Et puis la trêve signée impliquait, parallèlement à l'arrêt des actions armées, la levée par Israël du blocus complet du territoire de Gaza. Israël n'a jamais levé le blocus. Or, pour tous ses approvisionnements, en vivres, en médicaments, en tout, Gaza dépend de l'extérieur. Maintenir le blocus est une autre façon de décimer un peuple que par les bombes ou les balles.
Que signifie de toute façon la trêve ? Cela fait soixante ans qu'Israël dépossède sans trêve le peuple palestinien de son pays, de ses droits et libertés élémentaires. Le Hamas est certainement une organisation réactionnaire qui exerce une dictature sur son propre peuple en éliminant les autres mouvements palestiniens. Mais le peuple palestinien n'a jamais cessé d'être opprimé pendant ces soixante ans, c'est-à-dire bien avant que le Hamas existe et se développe.
Il faut rappeler que le Hamas a pris son essor il y a quelques années avec l'aide de l'État d'Israël lui-même, qui comptait susciter ainsi un rival à l'OLP d'Arafat qui, à l'époque, dirigeait le mouvement nationaliste palestinien.
Rien ne justifie la guerre de l'État d'Israël contre le peuple palestinien. C'est une guerre injuste parce qu'elle est destinée à perpétuer l'oppression du peuple palestinien, oppression politique mais aussi économique et sociale.
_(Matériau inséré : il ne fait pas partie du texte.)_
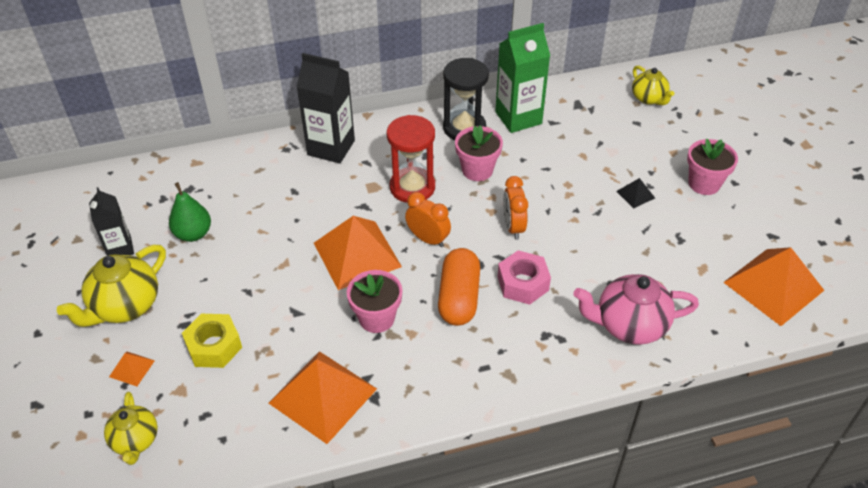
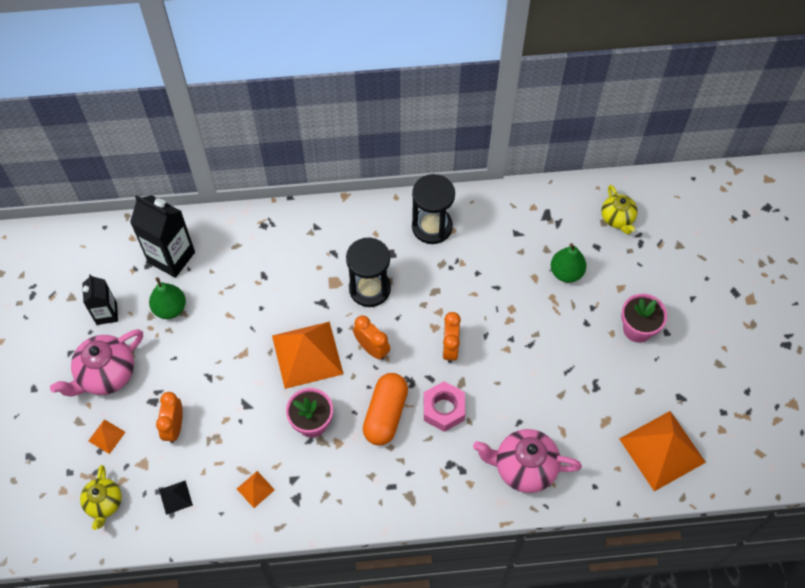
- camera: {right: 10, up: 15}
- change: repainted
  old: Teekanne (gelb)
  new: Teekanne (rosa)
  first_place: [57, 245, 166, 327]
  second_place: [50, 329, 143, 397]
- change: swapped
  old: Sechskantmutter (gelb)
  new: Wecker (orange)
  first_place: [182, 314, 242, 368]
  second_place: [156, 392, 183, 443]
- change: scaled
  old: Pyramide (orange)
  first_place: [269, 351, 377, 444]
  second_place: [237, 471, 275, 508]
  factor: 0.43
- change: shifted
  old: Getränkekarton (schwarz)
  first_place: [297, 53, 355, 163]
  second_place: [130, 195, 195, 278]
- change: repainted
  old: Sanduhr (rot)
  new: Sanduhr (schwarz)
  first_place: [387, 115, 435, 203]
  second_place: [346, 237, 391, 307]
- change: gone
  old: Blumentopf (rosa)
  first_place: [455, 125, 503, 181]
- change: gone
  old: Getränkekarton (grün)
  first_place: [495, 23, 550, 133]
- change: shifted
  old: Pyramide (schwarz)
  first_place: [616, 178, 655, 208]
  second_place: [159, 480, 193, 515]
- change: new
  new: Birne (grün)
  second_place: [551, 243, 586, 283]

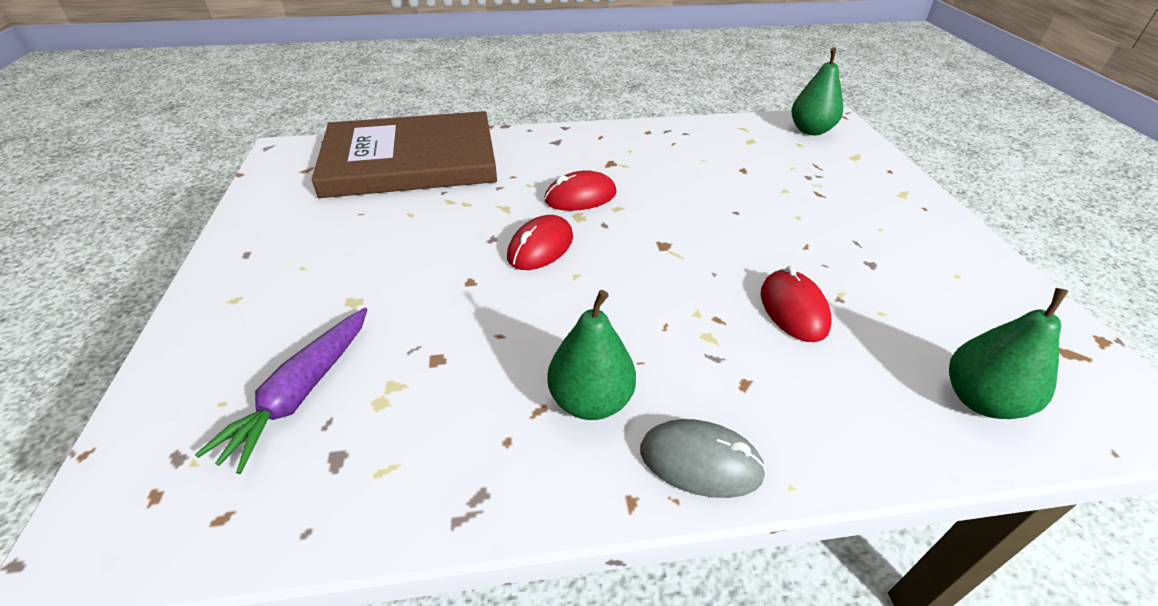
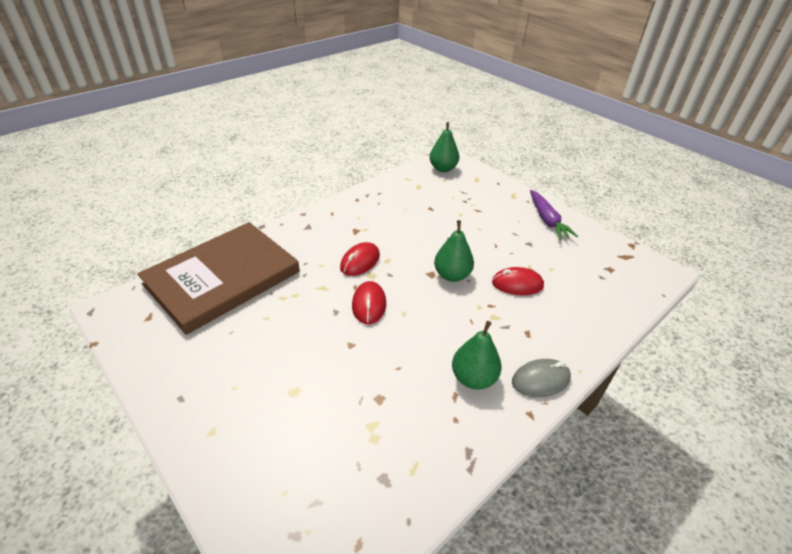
- camera: {right: -35, up: 0}
- change: shifted
  old: Karotte (lila)
  first_place: [195, 308, 368, 474]
  second_place: [530, 190, 578, 240]
- change: rotated
  old: Computermaus (rot)
  first_place: [761, 266, 832, 342]
  second_place: [492, 267, 544, 295]
  degrees: -45
- change: shifted
  old: Birne (grün)
  first_place: [949, 288, 1068, 419]
  second_place: [434, 220, 474, 282]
Perpétuer cette oppression est préjudiciable au peuple d'Israël lui-même. Un peuple qui en opprime un autre ne peut pas être libre. Les gardiens d'une prison ont, certes, une situation plus enviable que celle des prisonniers, mais ils partagent quand même en partie la même vie entre quatre murs.
Au lieu de chercher à gagner l'amitié des peuples arabes voisins afin d'assurer la coexistence fraternelle des peuples palestinien et israélien, les dirigeants d'Israël ont choisi de bâtir leur État sur la négation du droit des Palestiniens à disposer du leur. Pour assurer la sécurité de leur État, les dirigeants d'Israël, toutes tendances politiques confondues, ont choisi de devenir les gardiens de l'ordre pour le compte des grandes puissances, les États-Unis mais aussi la France. L'impérialisme entend contrôler le Moyen-Orient aussi bien pour des raisons de stratégie militaire qu'en raison de sa richesse en pétrole.
L'État d'Israël y a gagné le soutien des États-Unis, un soutien diplomatique et financier, et des armes ultra-modernes. Mais tout ce qui se passe depuis soixante ans montre que c'est une voie sans issue. L'État d'Israël maintient ainsi sa domination sur le peuple palestinien, mais le peuple israélien lui-même ne parvient pas à sortir de l'état de guerre.
Les travailleurs d'ici doivent être solidaires du peuple palestinien et exiger la fin de l'intervention israélienne contre Gaza. Mais ils ne doivent jamais oublier la responsabilité des grandes puissances, dont la France, dans le jeu politique qui consiste à dresser les peuples les uns contre les autres pour mieux les dominer.